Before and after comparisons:
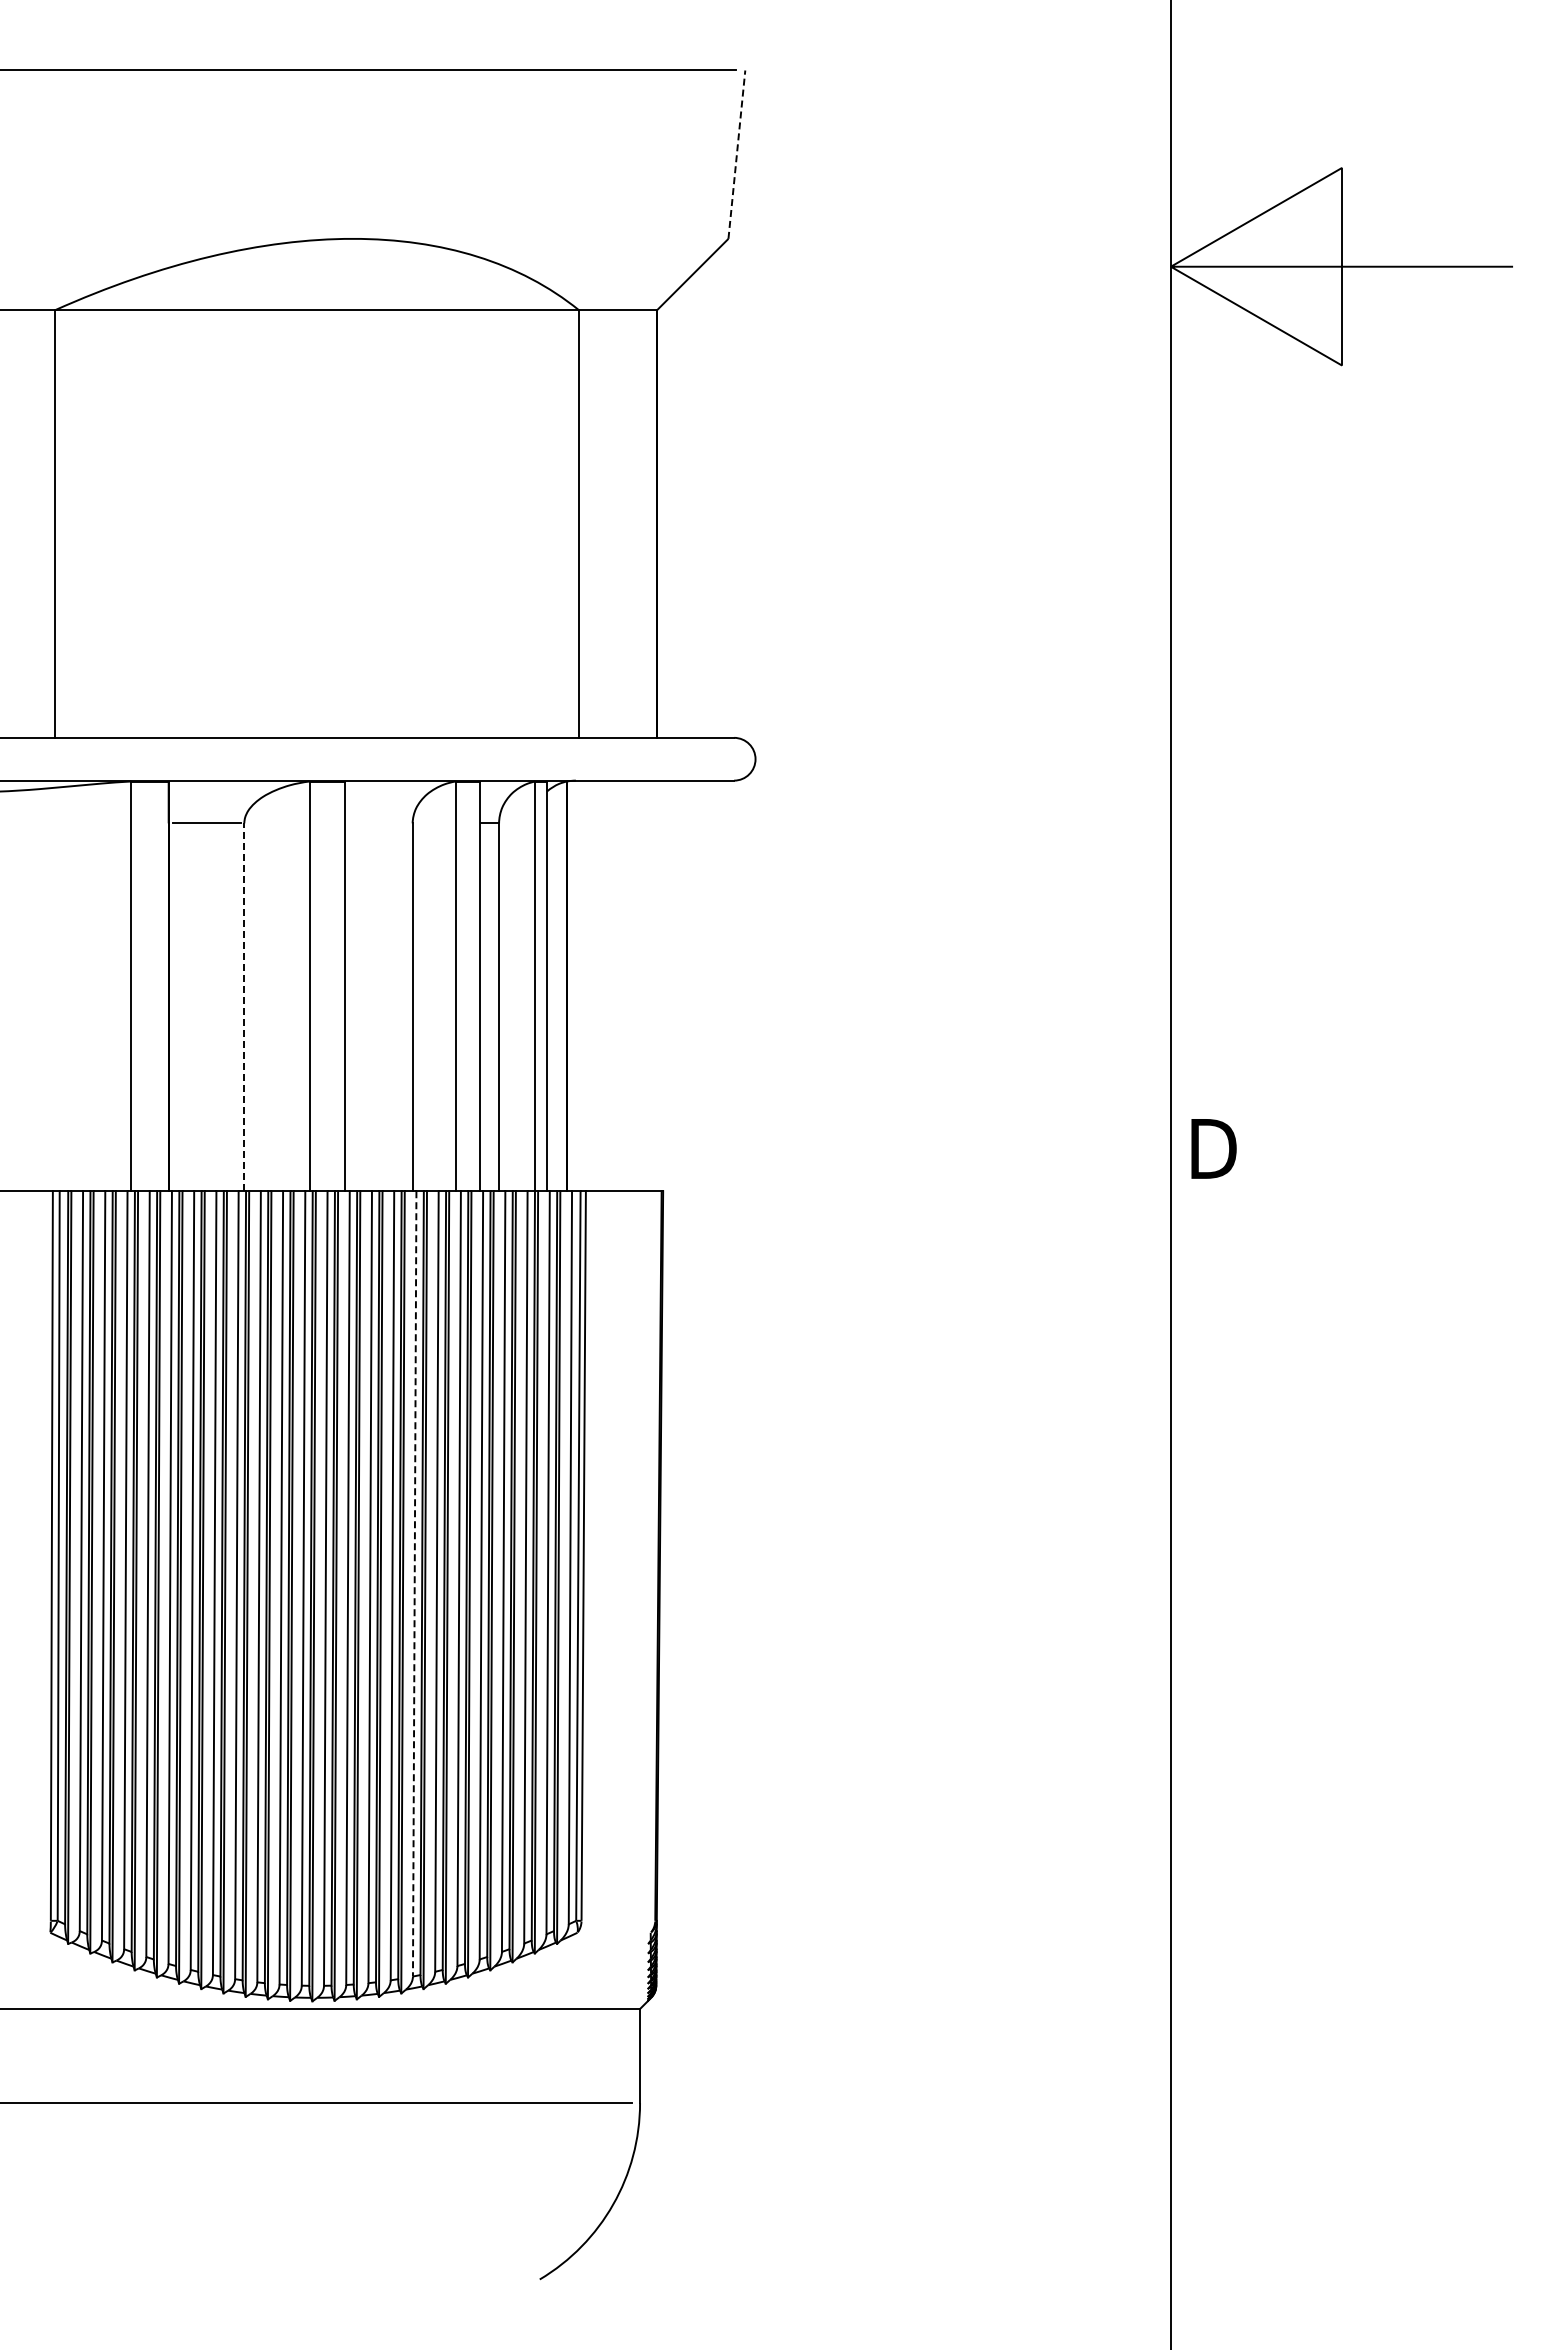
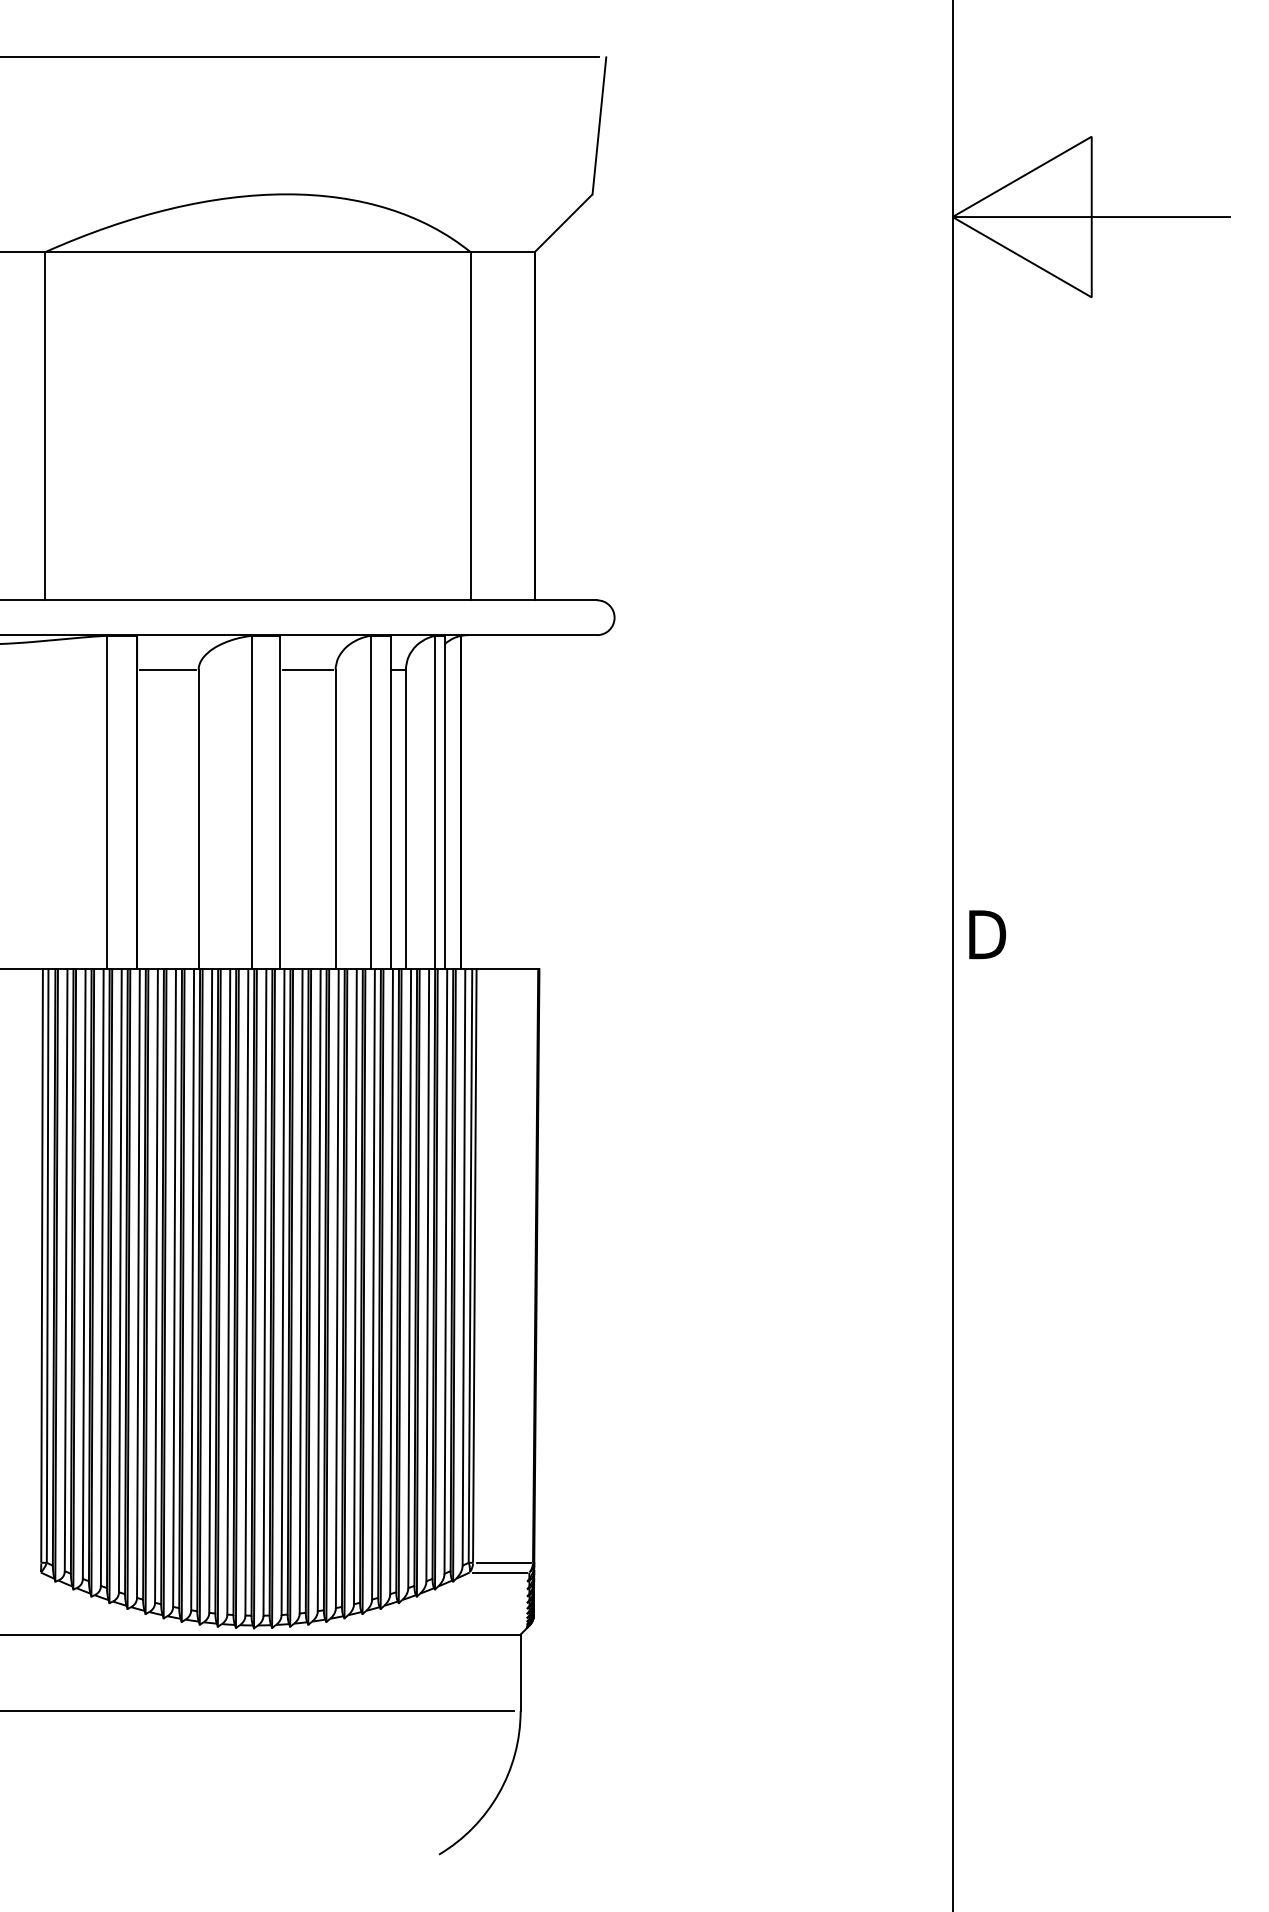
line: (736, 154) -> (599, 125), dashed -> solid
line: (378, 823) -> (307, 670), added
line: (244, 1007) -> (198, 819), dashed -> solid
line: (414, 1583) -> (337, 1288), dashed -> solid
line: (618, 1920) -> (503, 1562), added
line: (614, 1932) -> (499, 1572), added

Task directions:
Please go through the data above and copy every line that has the word "added".

Exercise output:
line: (378, 823) -> (307, 670), added
line: (618, 1920) -> (503, 1562), added
line: (614, 1932) -> (499, 1572), added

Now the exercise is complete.